堂場 瞬一『チーム』

チーム

チーム

『誰のために、何を背負って俺たちは襷をつなぐのか』(帯より)
というわけで、大好きな箱根駅伝に出場する「学連選抜」の物語ときたら前のめりで食いつくしかなかったわけですが、うーん・・・・・・・・・期待してたほどのドラマや萌えはなかったかなぁ。わたしの中で箱根駅伝小説と言えば三浦しをんさんの「風が強く吹いている」でして、風が〜は箱根を走る10人全員にスポットを充て大なり小なりドラマというか背景を用意してくれていたのですが、この本で描かれるのは(ほぼ)4人のランナーのみ。順位は変わらないという描写だけで全く描かれない区間すらありました。作中でも記述がありますが、私も駅伝って最も難しいチームスポーツだと思うわけで、実際に戦うのは個人の力なんだけど、その背後に絆や想いや伝統の重み、目に見えないいろーんな物が存在していて、意識がなくなっても、選手生命がここで終わることになったとしても、「襷を繋ぐために」「仲間のために」走り続ける、「たった一人で」・・・それが駅伝と言うスポーツなのです。

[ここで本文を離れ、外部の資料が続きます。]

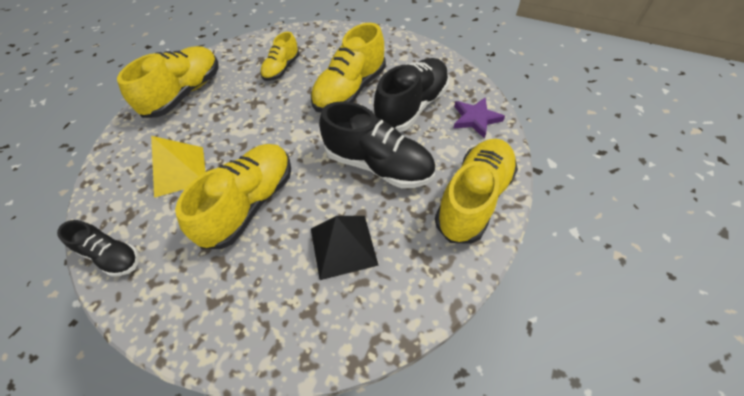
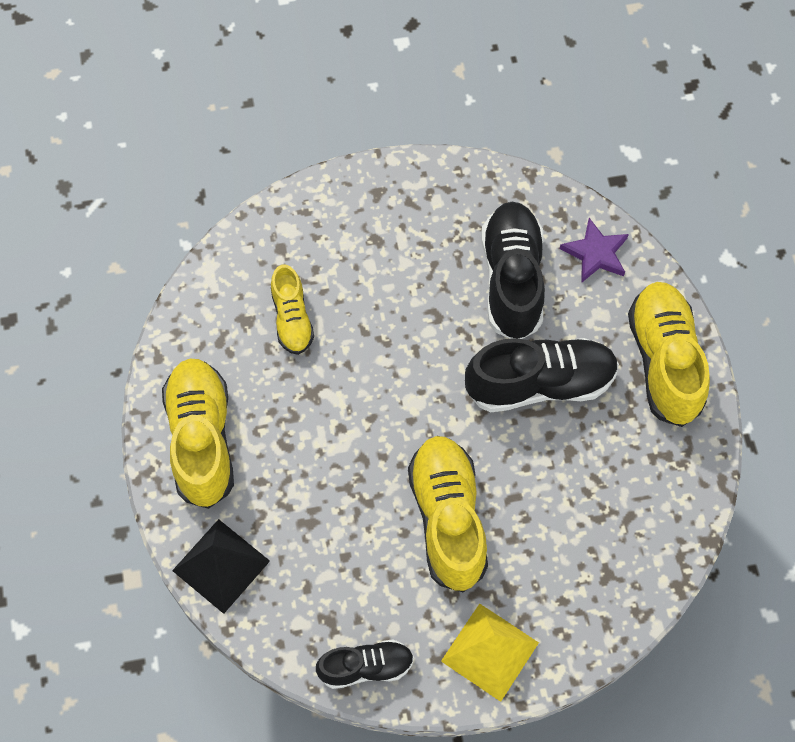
camera: 40 degrees left, 10 degrees up
(179, 171) = (325, 539): yellow pyramid -> yellow pyramid (490, 651)
(343, 246) = (582, 496): black pyramid -> black pyramid (221, 565)
(350, 90) = (417, 299): yellow shoe -> none

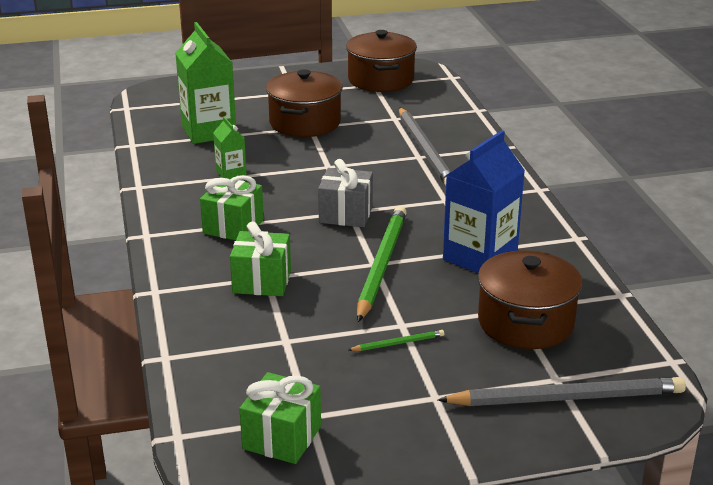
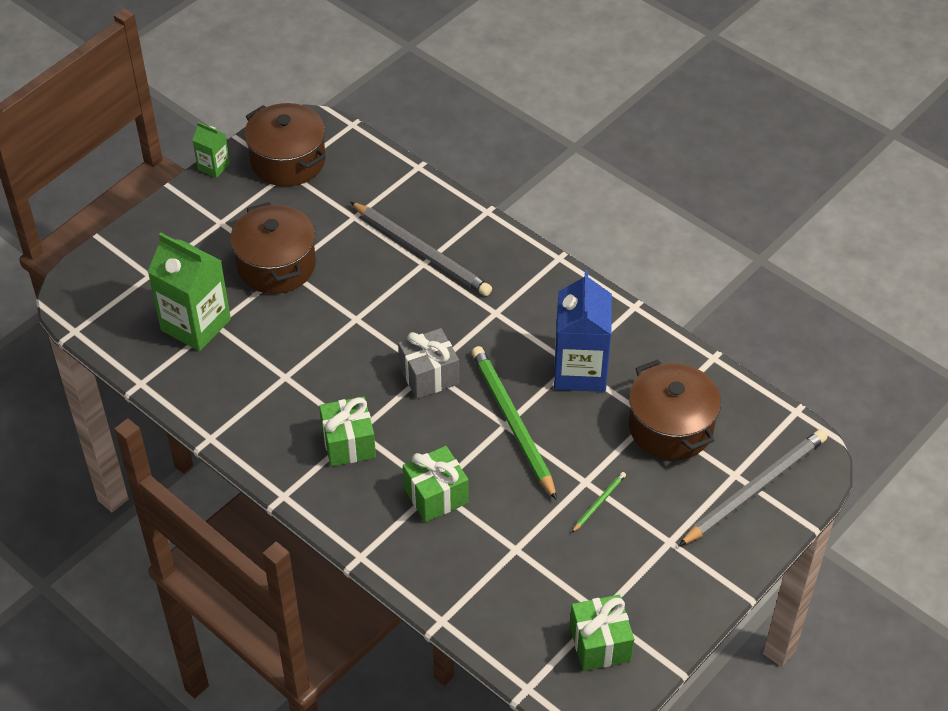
camera: 35 degrees left, 20 degrees up
(231, 173) = (277, 374): green carton -> green carton (213, 166)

そんな苛酷な「チームスポーツ」の世界で敗者の中から選抜されたいわば寄せ集めの「学連選抜」を外と中からガッツリ描いてくれてることを期待してたのですが、わたしが求めていた人間ドラマはこの中にはありませんでした。駅伝オタのわたしなので、冒頭の記録会の場面やコース上のポイントの描写なんかはもう克明に思い浮かべることができて臨場感はなかなかあったと思います。レース中の駆け引きや痛む足に対するランナーの心理描写も真に迫ってたと思う。でもわたしが読みたかったのはそれだけじゃなくて、チームは負けたのに一人だけ箱根を走ることができる選抜選手の葛藤や送りだす側のチームメイトの気持ち、名監督と呼ばれながらも監督として自分のチームを率いることができなかった監督を支えた家族の想い、そして「誰のために」「何を背負って」走るのか、レースそのものではなく「学連選抜チーム」に関わる人々の想いみたいなものが読みたかったんだよなぁ。もちろんメインとなる4人のランナーの想いは描かれます。でも「チーム」だけど「個人」なのが駅伝なんだよね。だから10人いれば10人それぞれの想いがあるはずで、欲を言えばサポートに回る人達の想いもあるはずなわけで、そこを描いて欲しかったなと思いました。
あとね、女子はやっぱり男の子の友情が大好物なわけですよ。主人公の浦を中心に、浦×山城、浦×門脇、浦×青木、浦×広瀬、浦×朝倉といろんな組み合わせがあることはあるのですが、どれも薄い!絶対的に足りない!!前二つはまぁこんなもんだとしても浦と青木の絡み(文字通りね!)はもっともっともおおおおっとトキメキ成分入れられたはず!ここいらへんはやはり作者の性別が大きいのかしら・・・。

次の箱根は学連にも注目したいと思います!!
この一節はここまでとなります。